Goal of the exercise = Every line below from the one containing "line: (206, 299)" through the one containing "line: (448, 299)" must be transcribed exactly. Omit all lines outside that stretch.

Study material =
"""
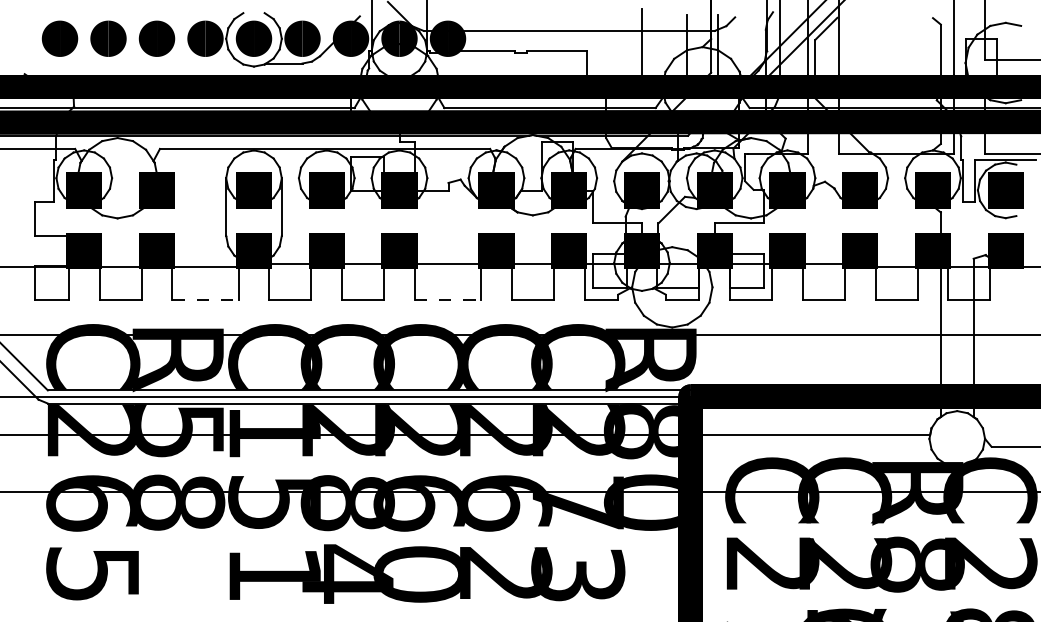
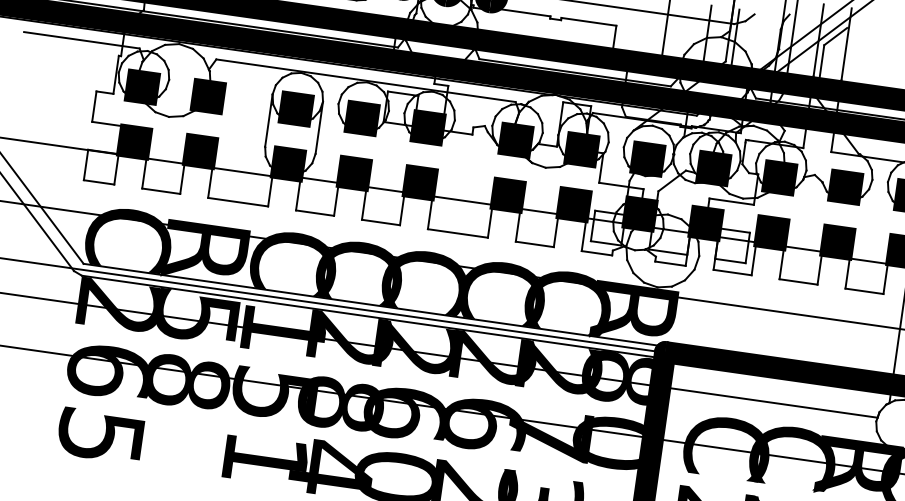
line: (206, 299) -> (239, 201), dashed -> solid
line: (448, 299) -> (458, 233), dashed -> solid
"""
"""
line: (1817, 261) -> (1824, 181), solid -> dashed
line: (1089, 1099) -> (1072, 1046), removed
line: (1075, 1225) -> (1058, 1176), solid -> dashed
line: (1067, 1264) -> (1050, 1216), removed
"""
Output for this task =
line: (206, 299) -> (239, 201), dashed -> solid
line: (448, 299) -> (458, 233), dashed -> solid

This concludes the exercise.